It’s not right to call any part of Alabama’s 45-40 victory in last night’s national championship game fluky, but there’s no denying that they were carried to to the win by precisely the kind of wild, momentum-swinging plays that we usually see buoying an underdog’s chances. ’Bama was of course the favorite coming into the game, but there were large swaths in which the Tide had the look of an upstart, and that’s because of what Clemson quarterback Deshaun Watson was doing to them.
With four touchdowns, 405 passing yards, and 73 rushing yards, Watson broke Vince Young’s record for total yards in a title game. Those numbers look absurd in any context, and then you remember that Watson did this against the Alabama Death Star. The Tide came into the game with the second-stingiest defense in the country, allowing just 15 points and 200 passing yards per game. Alabama surrendered about 13 first downs per game this season, but Watson marched his team to 31 last night, six of them coming on third down.
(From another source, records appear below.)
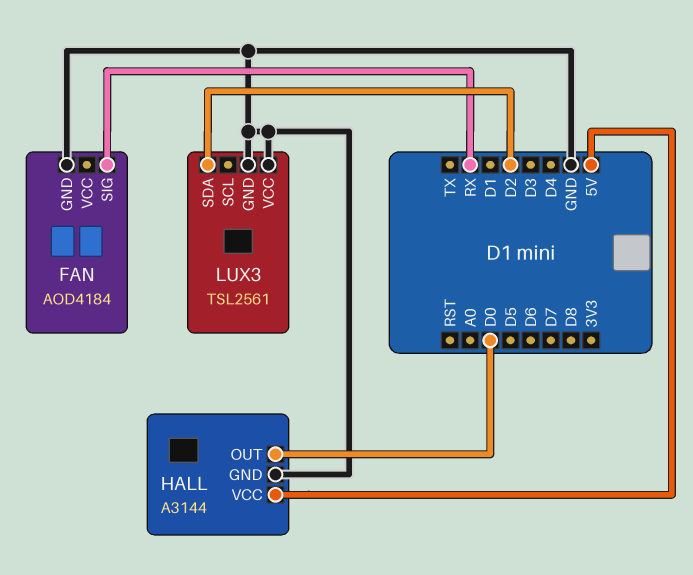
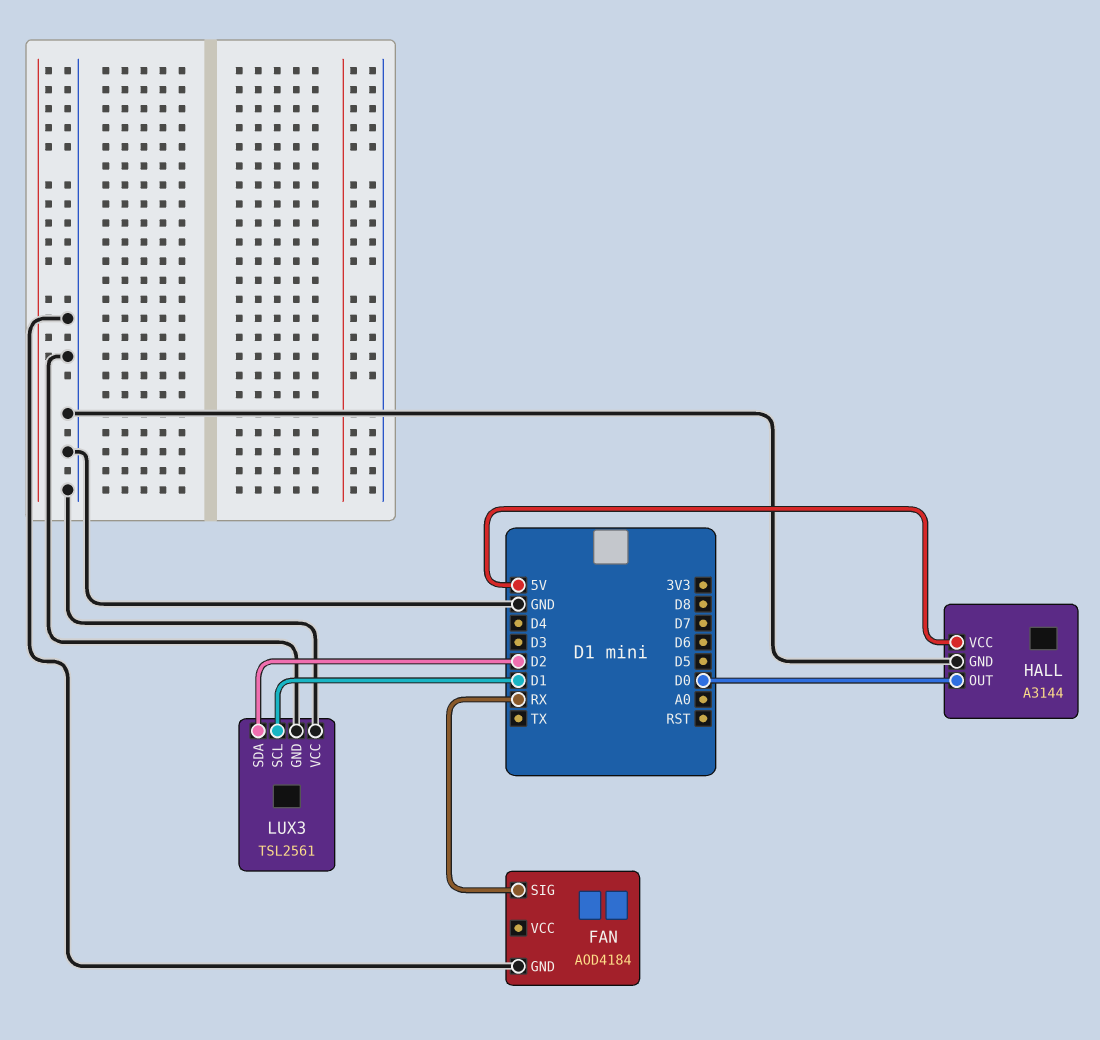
LUX3 pin SCL: none -> D1

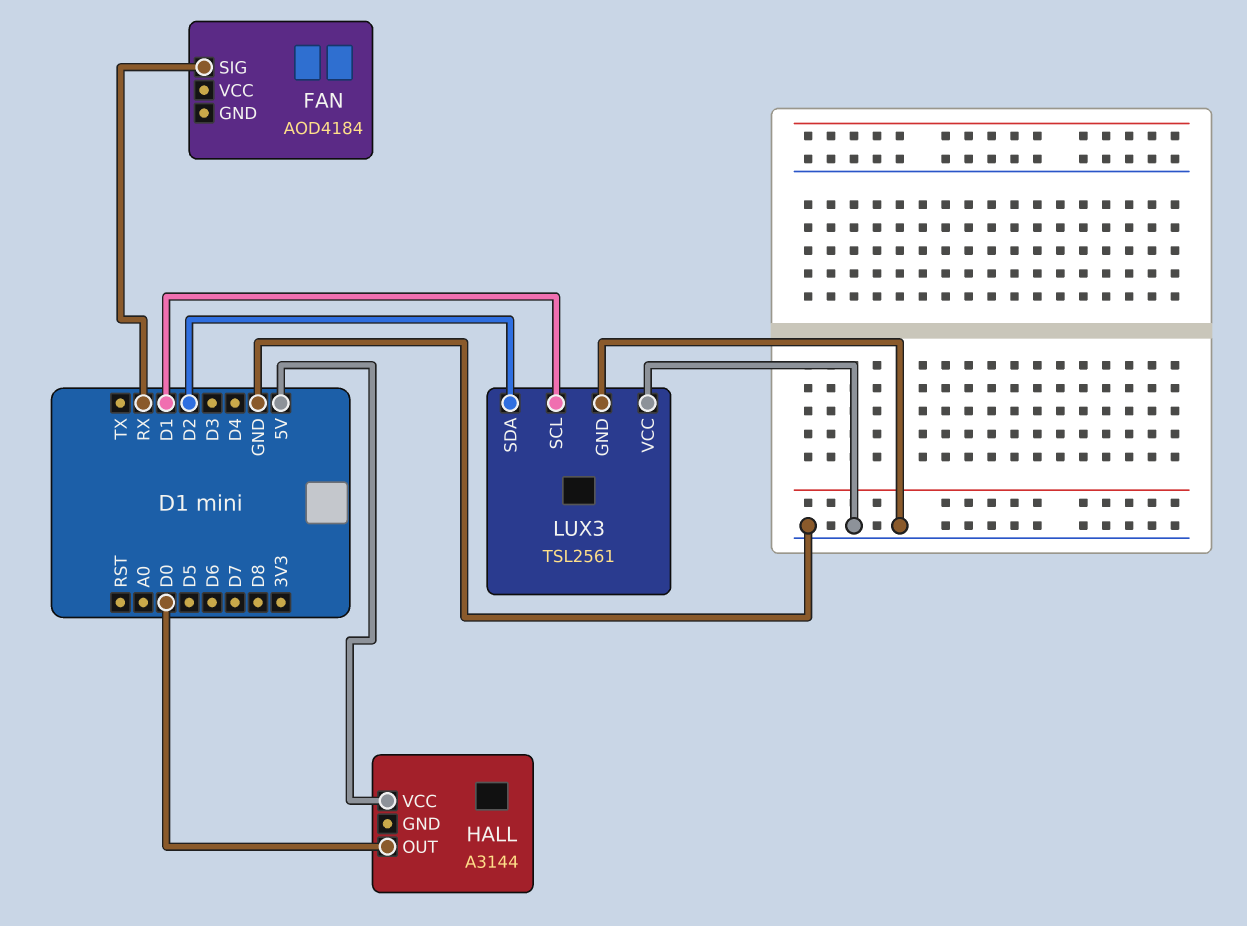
FAN pin GND: GND -> none
HALL pin GND: GND -> none

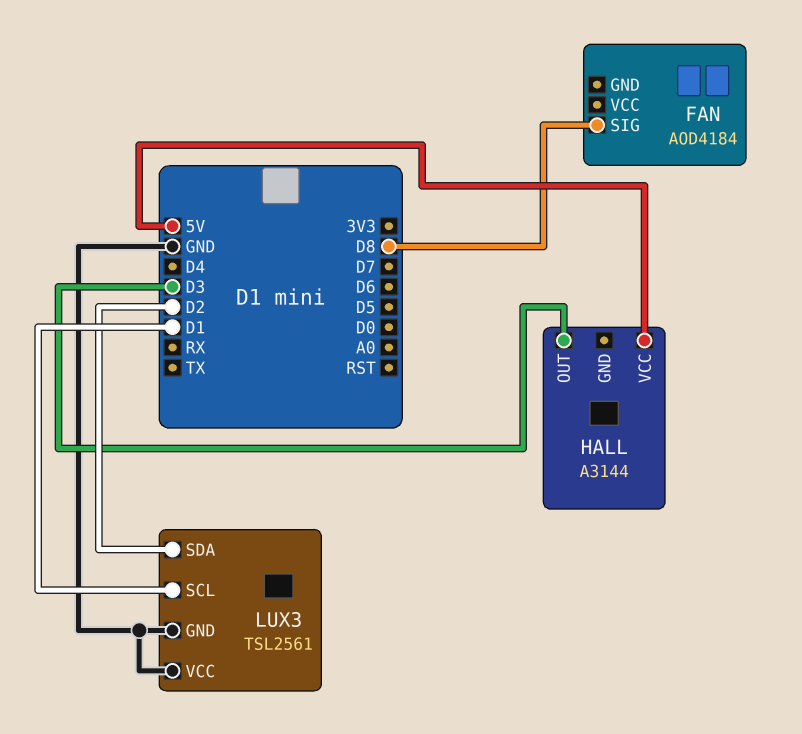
FAN pin SIG: RX -> D8
HALL pin OUT: D0 -> D3

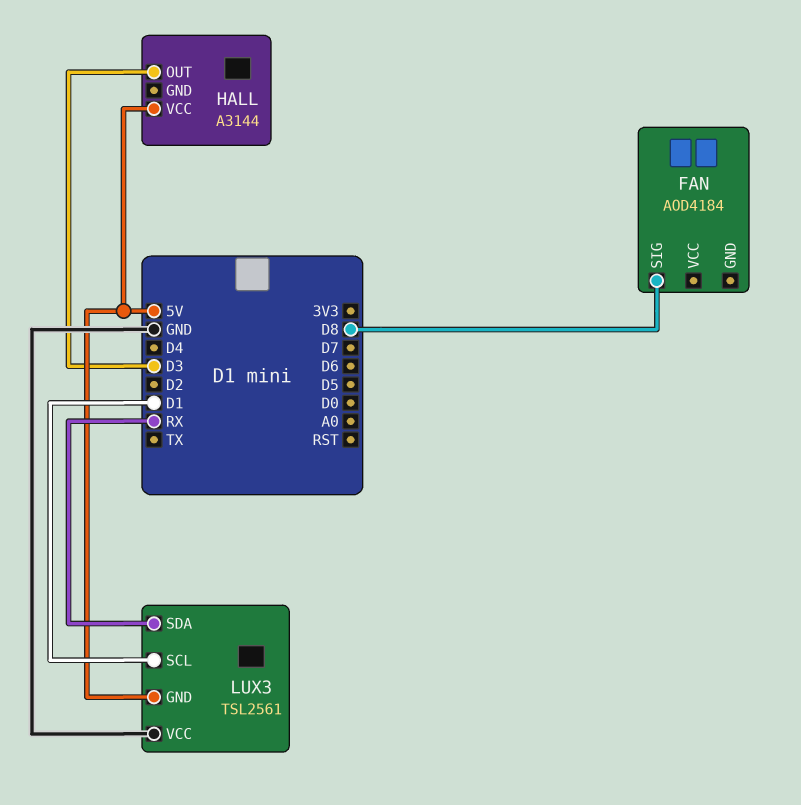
LUX3 pin GND: GND -> 5V
LUX3 pin SDA: D2 -> RX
Watson wasn’t just busting up an all-world defense, he was exerting complete control over the game. He escaped blitzes, rifled perfect throws all over the field, and never once wavered, despite the defense and special teams unit repeatedly shooting their own dicks off. Watson was in the zone, and it showed on almost every throw he made:
Don’t forget that he made an even better throw to Germone Hopper in the second quarter, which Hopper just couldn’t hang on to.
There was a madcap quality to last night’s game, but only in the moments when Watson wasn’t on the field. He responded to Alabama’s game-changing onside kick and seizure of the lead with a nerve-calming drive to set up a field goal. When the Tide once again seemed to break the game open with a 95-yard return touchdown, Watson replied with an eight-play, 75-yard scoring drive of his own. The waves were crashing down on Watson, and he just kept sailing right over them.
It’s fitting, then, that Watson ended the game with one last, ultimately meaningless touchdown—a perfect 24-yard strike to Jordan Leggett with 12 seconds remaining. You almost got the sense that if the game had gone on for just a little bit longer, Watson’s individual brilliance would have eventually overcome whatever dark magic Nick Saban was conjuring on the sideline. Those spells were enough to defeat Clemson, but the only thing that could stop Deshaun Watson was time.